Sorry but I'm even more confused now. What are we proving?
"The result is most of the requests "look like" a desire to serve up viruses or spam."
I have no idea what you mean by that.
HTTP is a trivial grammar. The parser is the simple bit. What you do with the headers and how you respond to them is the more interesting bit.
Why would rejecting invalid requests be desirable? Why not just serve up what we think they want? (Of course there's levels of 'invalid'. Reject the crazies, but allow some).
With a parser that implements a grammar, you can prove that (a) it accepts every string that is valid as defined by the grammar and (b) it rejects every string that is invalid. The specifying of a grammar is relatively straight-forward (hopefully). Proving that an ad-hoc parser does (a) and (b) is nearly impossible.
Ad-hoc parsers can be shown to accept all "OK" strings that somebody used to test the parser and can be shown to reject all "not OK" strings that somebody used to test the parser.[1] "The problem with idiots (and black-hats) is that they are so ingenious." The only way to prove that an ad-hoc parser is truly correct is to run all possible strings through it, complete with a-priory knowledge of which strings are OK and which are to be rejected. This is an O(infinite) problem (i.e. the halting problem http://en.wikipedia.org/wiki/Halting_problem).
Guessing intent is a wormhole: how close does the request need to be? What if you guess wrong?
The combination of ad-hoc parsers with guessing intent is a potent way to introduce security flaws in your program. In the case of a web server, the "attack surface" is the whole internet, i.e. there is a huge number of idiots and black-hats that could potentially attack your program.

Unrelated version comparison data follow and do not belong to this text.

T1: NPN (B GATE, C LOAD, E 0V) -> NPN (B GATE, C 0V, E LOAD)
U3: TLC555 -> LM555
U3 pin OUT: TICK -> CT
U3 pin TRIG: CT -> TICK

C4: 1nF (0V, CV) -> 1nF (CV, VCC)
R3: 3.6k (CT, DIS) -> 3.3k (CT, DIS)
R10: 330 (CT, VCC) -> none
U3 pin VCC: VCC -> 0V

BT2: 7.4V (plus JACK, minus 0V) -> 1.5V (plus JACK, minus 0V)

[1] War story: in a previous life, the company decided they needed to have a custom code standards checker program (a result of a chain of four or five decisions, all of them really stupid, but that is a different war story). They contracted out the creation of the program, complete with a requirement that the contractee company write the test cases (fox in the hen house). The program was a POS (how did you know that was coming???).
When I looked at the test cases: they had one "positive" (i.e. catches a "bad" construct) test case and NO "negative" (i.e. does not have false positive) test cases. As a result, when run on real code, the "standards checking" program was actively sabotaging good code!

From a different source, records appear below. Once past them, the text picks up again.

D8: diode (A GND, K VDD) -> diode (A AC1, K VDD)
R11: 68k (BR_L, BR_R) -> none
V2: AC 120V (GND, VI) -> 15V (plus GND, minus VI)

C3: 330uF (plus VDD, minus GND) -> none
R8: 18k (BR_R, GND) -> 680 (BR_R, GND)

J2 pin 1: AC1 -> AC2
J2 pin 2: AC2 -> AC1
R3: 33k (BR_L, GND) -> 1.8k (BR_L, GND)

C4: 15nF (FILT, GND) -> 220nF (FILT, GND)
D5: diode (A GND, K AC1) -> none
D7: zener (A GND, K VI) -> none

The headers and such for even the most static requests still get used all over — dispatch, caches, logging, etc. The overhead is minuscule, especially compared to a hand-rolled parser that's literate enough to be maintainable.

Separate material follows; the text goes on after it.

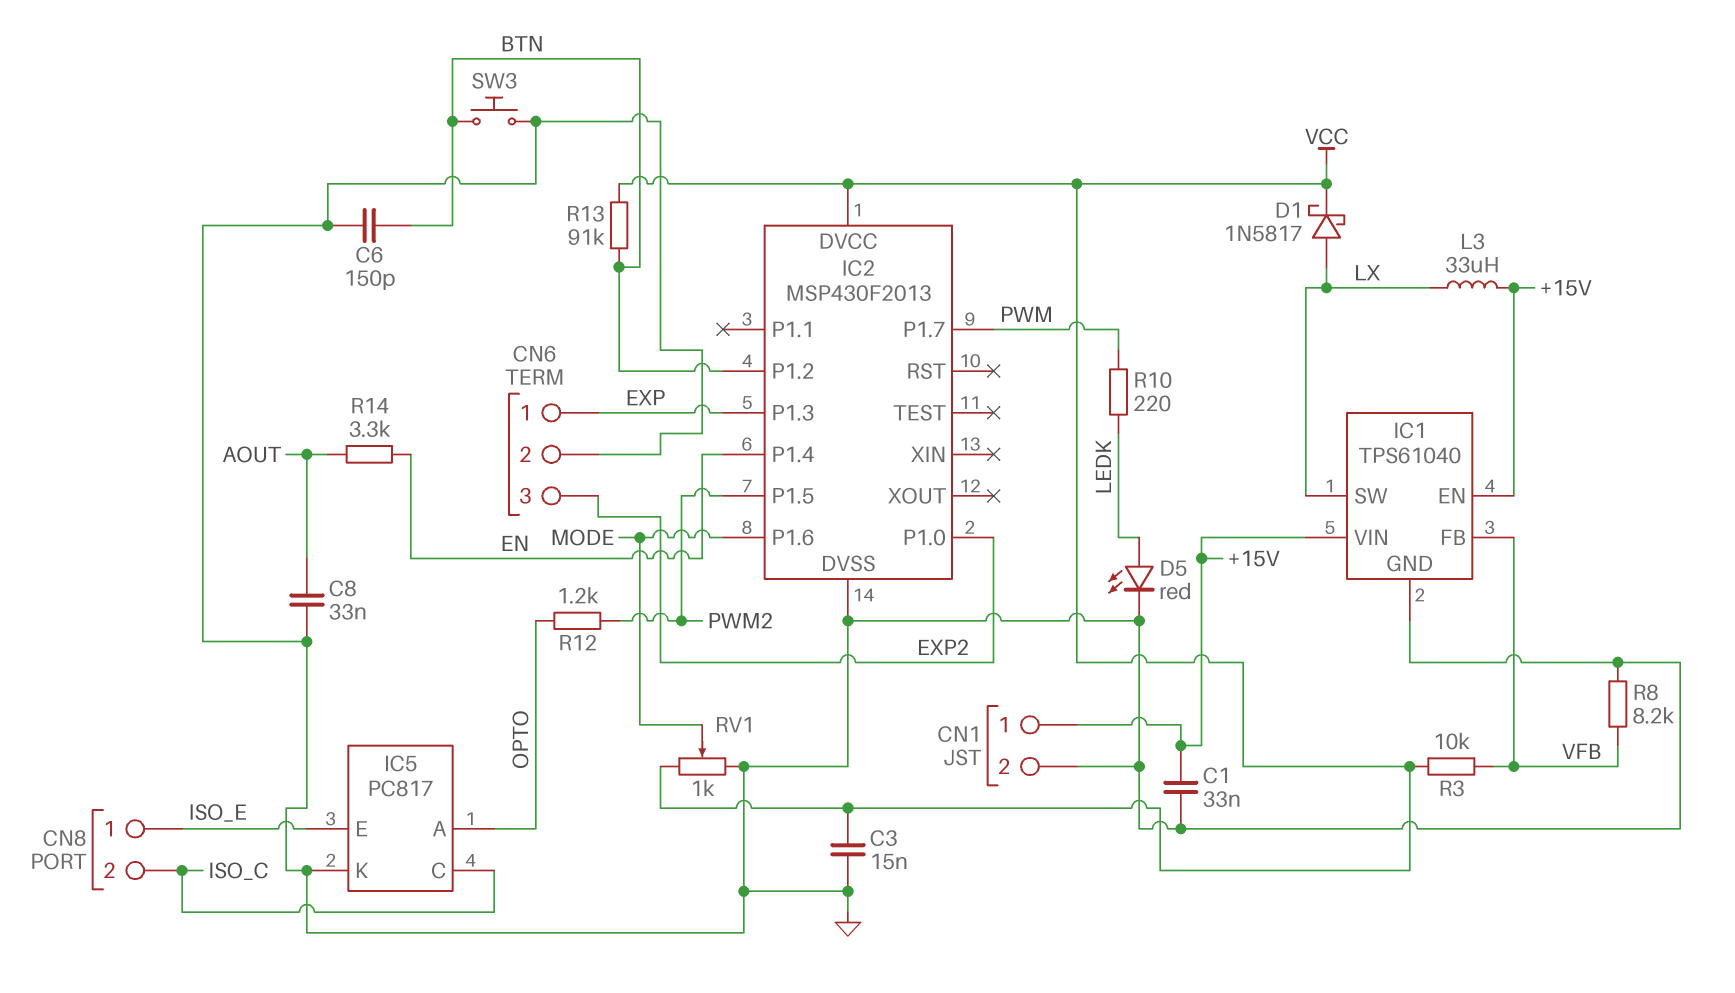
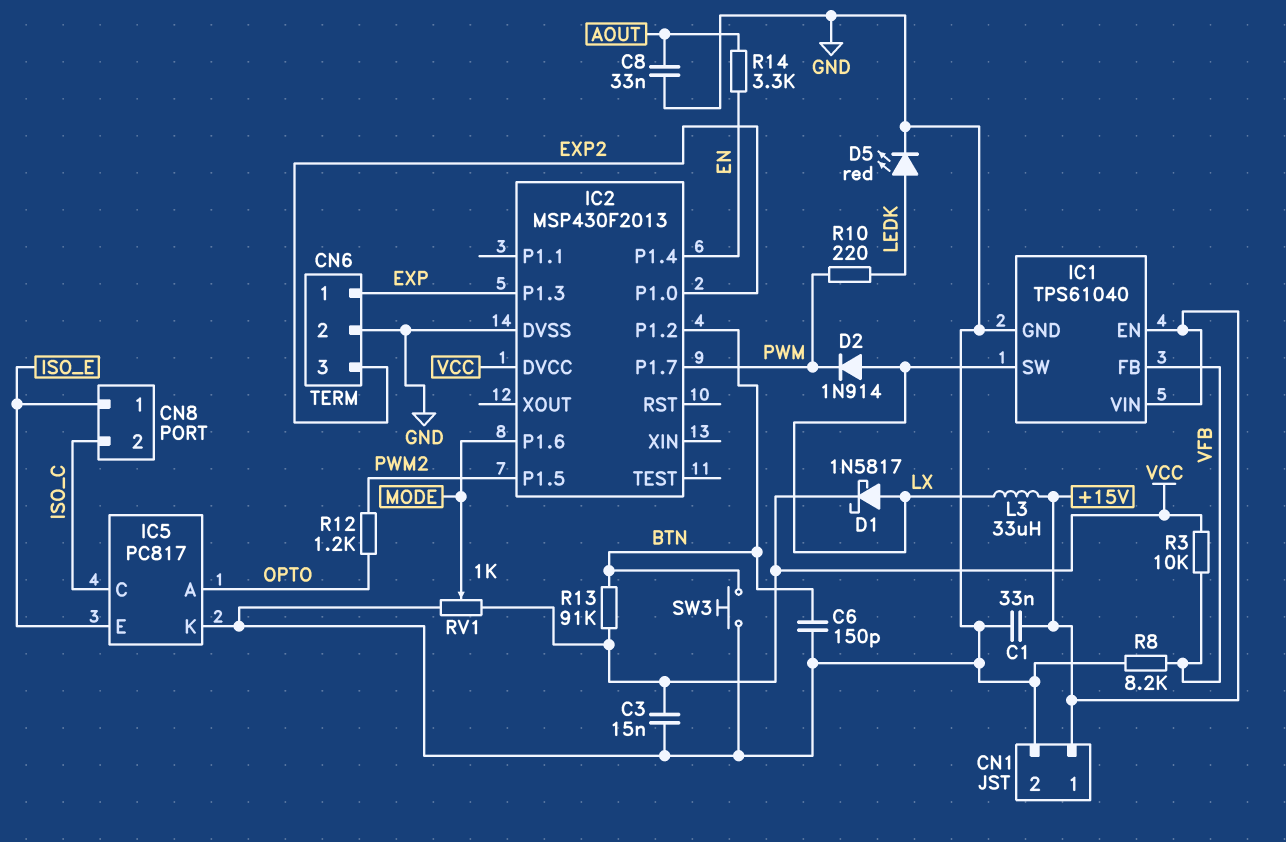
D2: none -> diode 1N914 (A LX, K PWM)

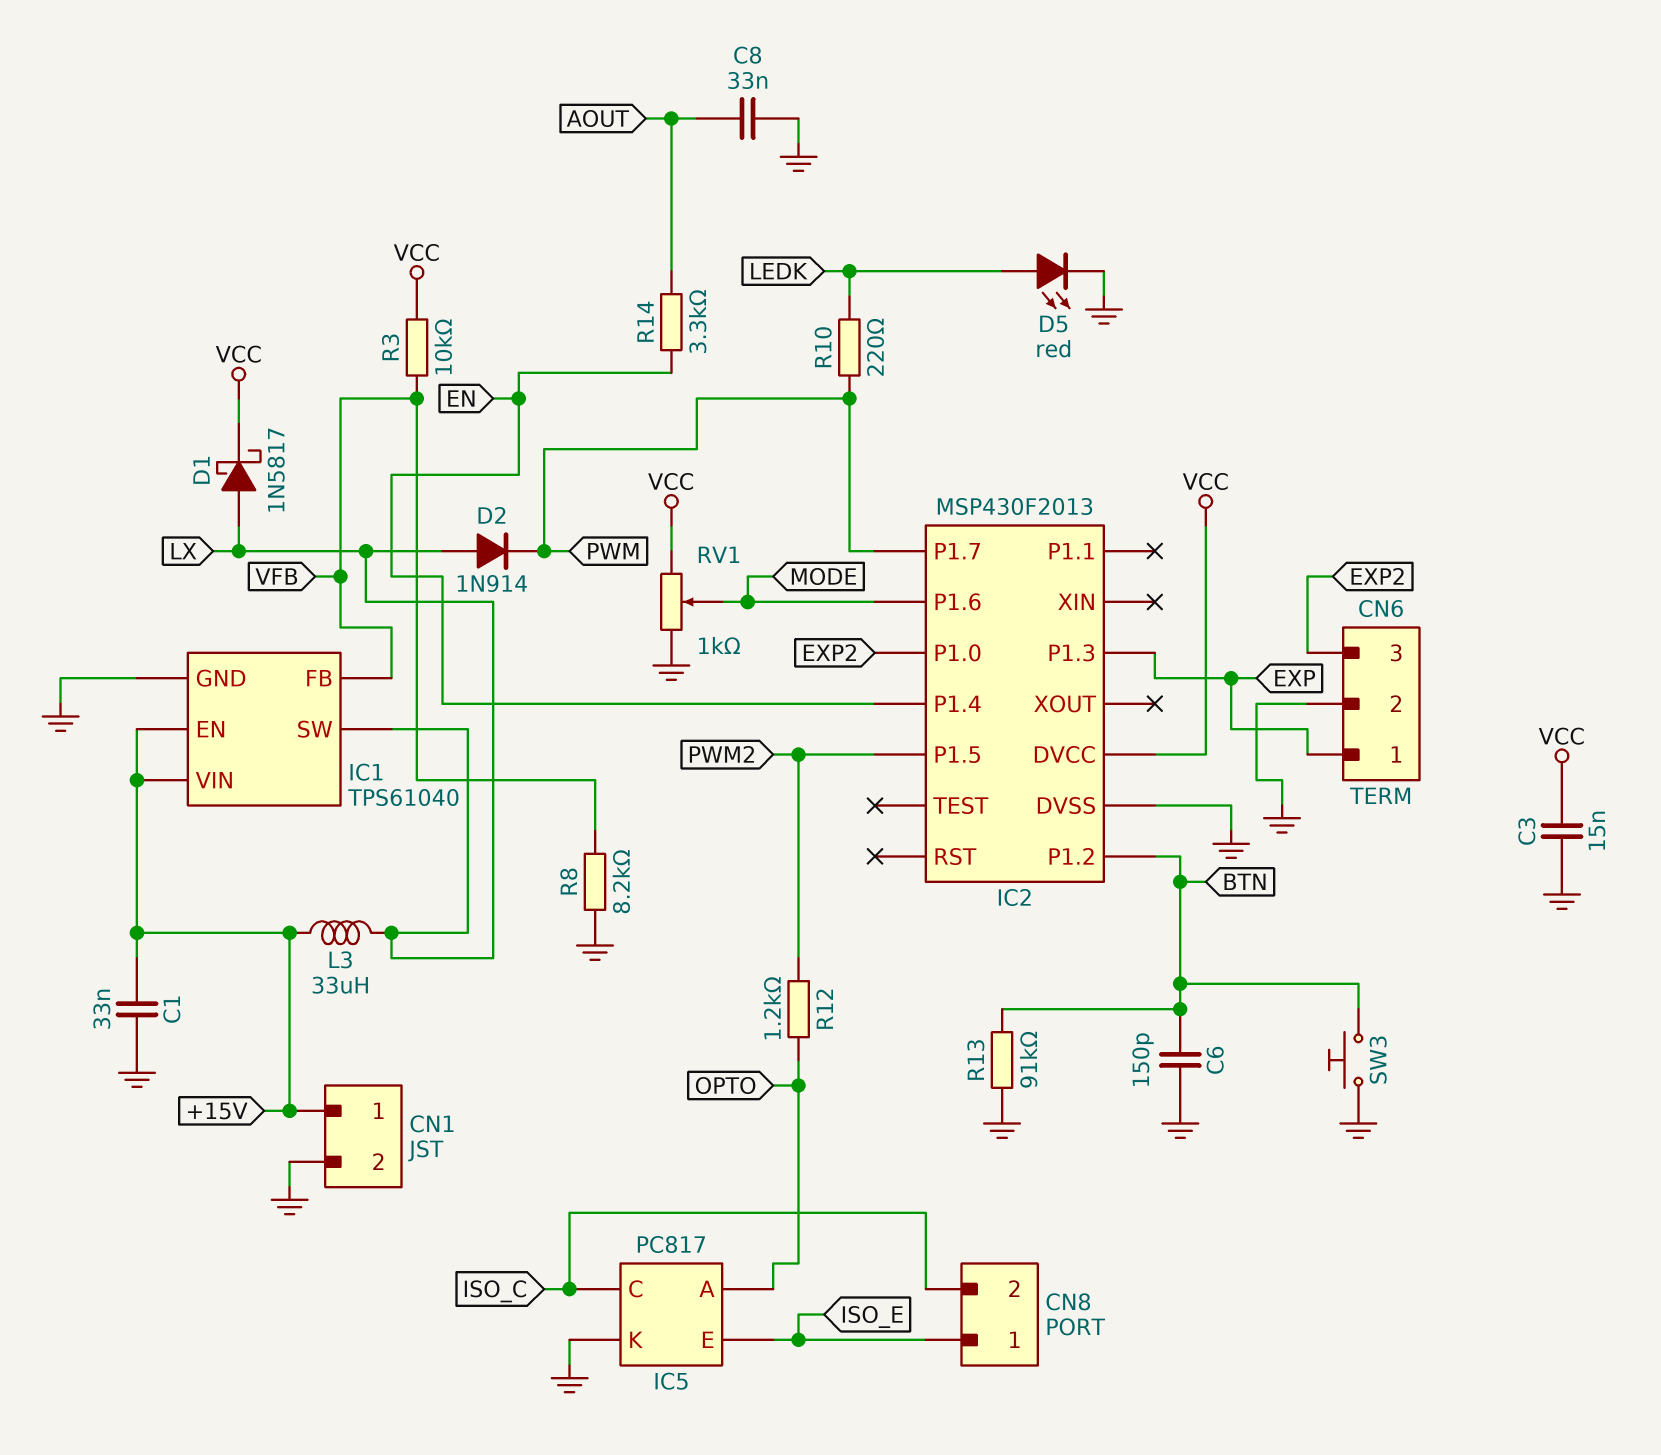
R13: 91k (BTN, VCC) -> 91k (BTN, GND)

And the purpose isn't to "block application specific hacky looking requests", it only does that as a side-effect — this isn't some inane IDS bullshit sold to PHBs. It's not looking for exploit signatures, it just sanitizes all input as a consequence of correctness.
It's quite simple really. Do you like your compiler? Or would you rather write code and hope for the best? Compilers work because they have a formal grammar of what is and is not acceptable in the programming language. This same principle is being applied to handling web requests. We have a standard - HTTP - and any requests that don't conform to the protocol are immediately rejected by Mongrel2. Since many attacks against web servers involve sending improper web requests, this sort of approach simply rejects those requests and doesn't even begin to process them. This certainly doesn't prevent Mongrel2 from implementing proper security at other appropriate places in the code. It simply stops a whole lot of potential exploits before they start.
HTTP requests come from millions of different browsers. Some with bugs, some with idiot creators, etc etc.
My point was that an HTTP request parser is trivial to write correctly. What you do with the headers and request later on are where sometimes you need to be careful.
TBH Though I think I'm just in a different world to all of this mongrel stuff.
IMHO a webserver is one of the things you want to be relaxed, laid back, and basically not care if the client gets things wrong. Just serve up what they look like they wanted.